Scientists and the populous that do not agree with the experimentation of animals believe in different methods. These techniques include epidemiological studies, clinical intervention trials, astute clinical observation aided by laboratory testing, human tissue and cell cultures, autopsy studies, endoscopic examination and biopsy, as well as new imaging methods. In the last decade, scientists with these views have learned to respect the animals for their own species observations and for their ability to communicate. On the reverse aspect, many scientists are firm believers of animal research.

This group believes that experiments using animal have played a crucial role in the development of modern medical treatments, and they will continue to be necessary as researchers seek to cure existing illnesses and respond to the emergence of new diseases. Because of his knowledge of how contaminants caused wine and beer to spoil, Pasteur became convinced that microorganisms were also responsible for diseases such as chicken cholera and anthrax. To test his hypothesis, Pasteur examined the contents of the guts of chickens suffering from cholera; he separated a possible infected microbe and then grew the organism in culture. Samples of the culture given to healthy chicken and rabbits produced cholera, thus proving that Pasteur had correctly identified the offending organism.

In similar studies on rabbits and guinea pigs, Pasteur isolated the microbe that causes anthrax and then developed a vaccine against the deadly disease. With the information from animal experiments, he proved no only that infectious diseases could be produced by microorganisms but also that immunization could protect against the diseases. Following the work of Pasteur and others, scientist have established causes of and vaccines for dozens of infectious diseases, including: diphtheria, tetanus, rabies, whooping cough, tuberculosis, poliomyelitis, measles, mumps and rubella. Research on animals has been vital to numerous other areas in medicine.
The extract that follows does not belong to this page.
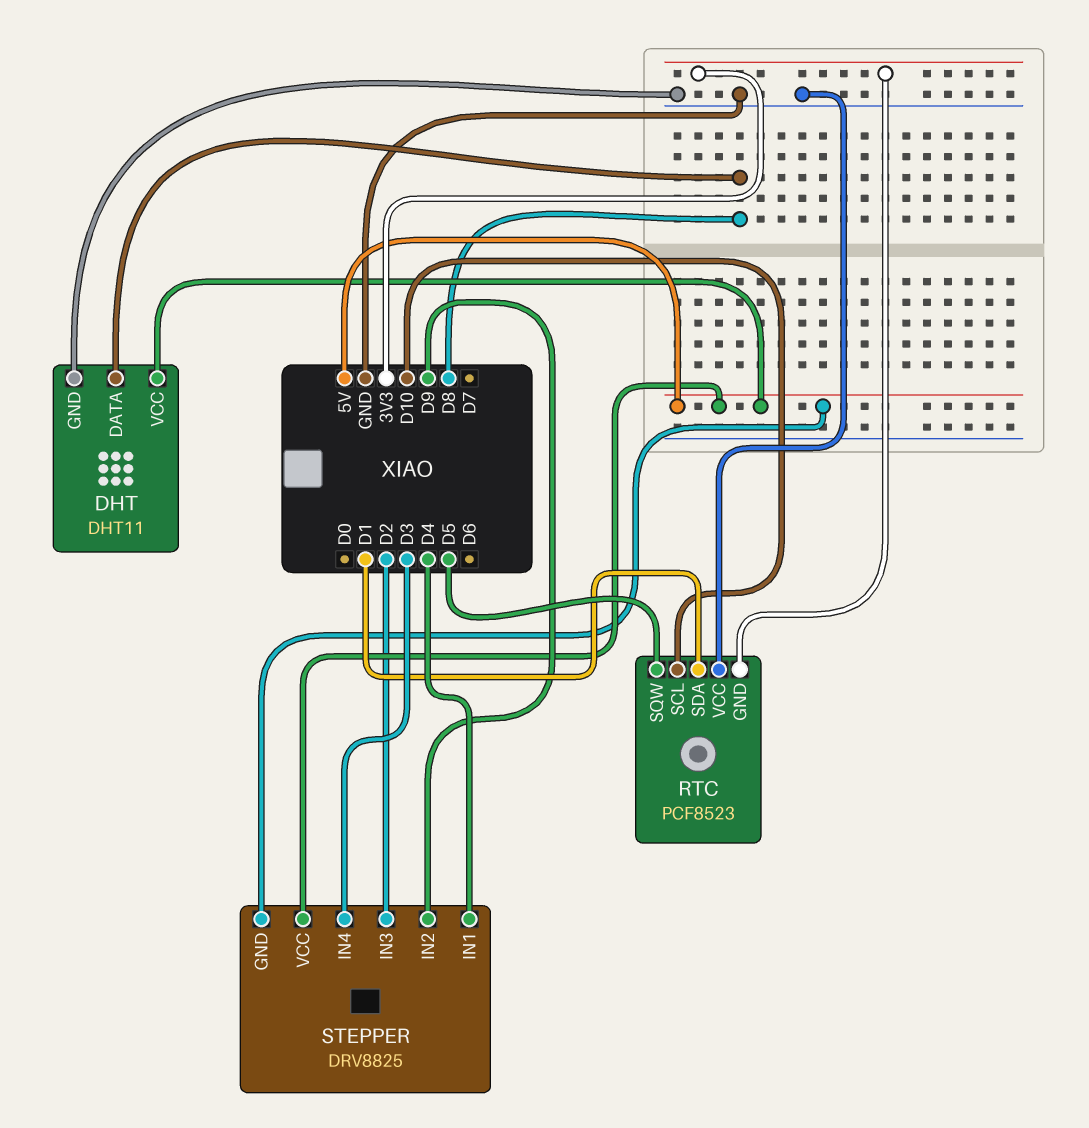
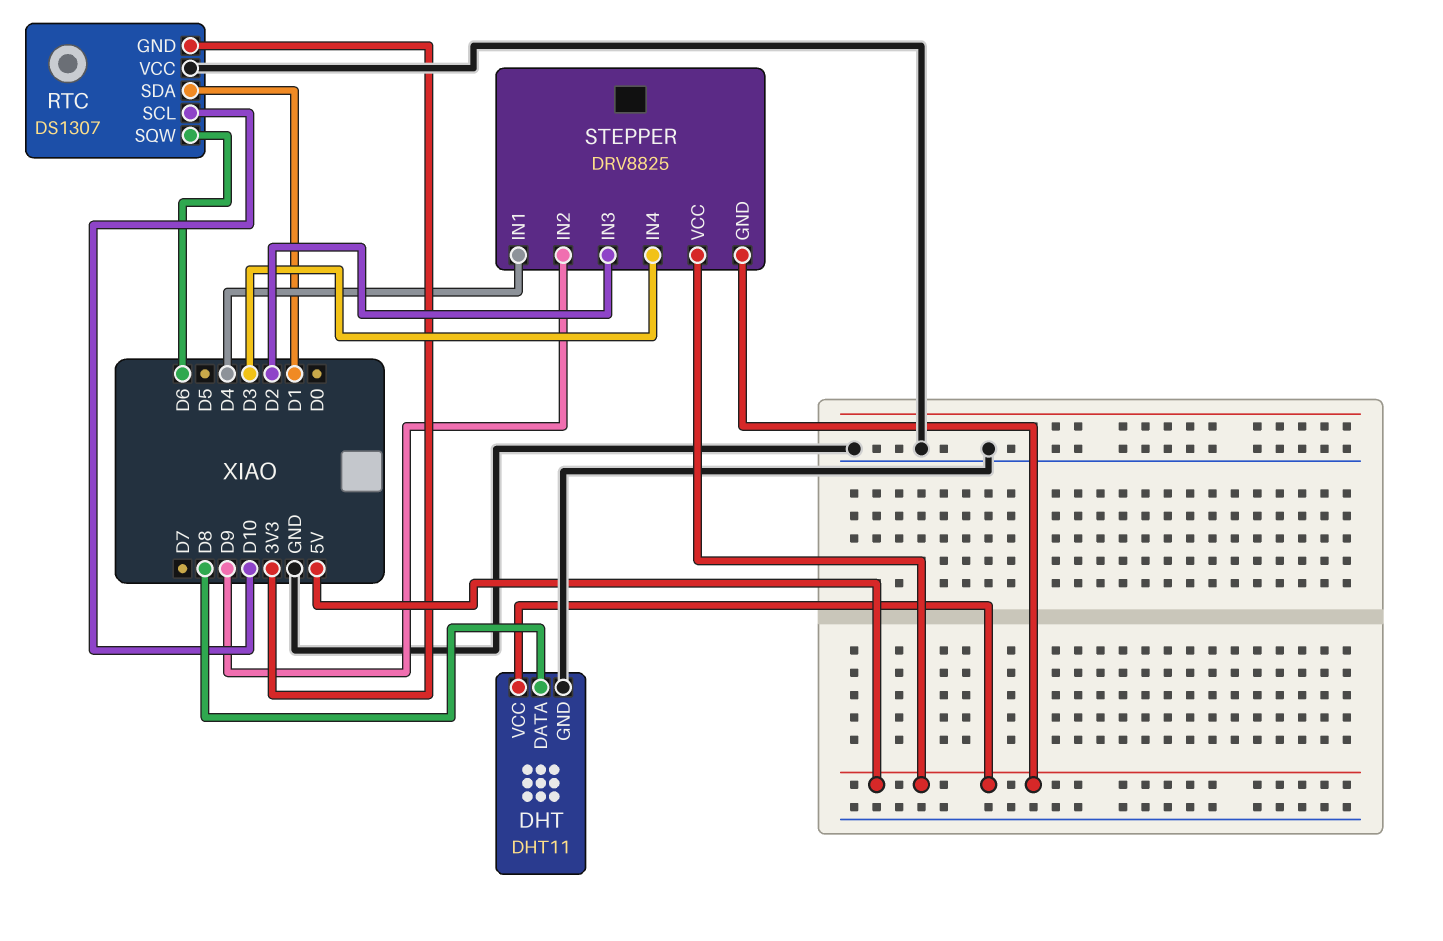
RTC: PCF8523 -> DS1307
RTC pin SQW: D5 -> D6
Open heart surgery, for example, which saves the lives of an estimated 440,000 people every year in the U.S. alone, is now routine thanks 20 years of animal research. The replacement of heart valves also emerged through the extraction of and study of animal arteries. When it comes down to it, there are no basic differences between the physiology of laboratory animals and humans. Both control their internal biochemistry by releasing endocrine hormones that are all essentially the same; both humans and animals send out similar chemical transmitters from nerve cells in the central and peripheral nervous systems, and both react in the same way to infection or tissue injury. Whether the process of experimenting on laboratory animals is right or wrong is an ongoing dispute between the scientific community. There are pros and cons to both sides of the argument and who is to decide whether it should go on?

I feel that animals were put on this earth for many reasons. One of those reasons may be for the research of medical experimentation and because the human race chose to take this idea in perspective, millions of people's lives have been saved. But that doesn't mean that if scientists hadn't started experimenting on animals that they wouldn't have found another way more superior to solve these problems.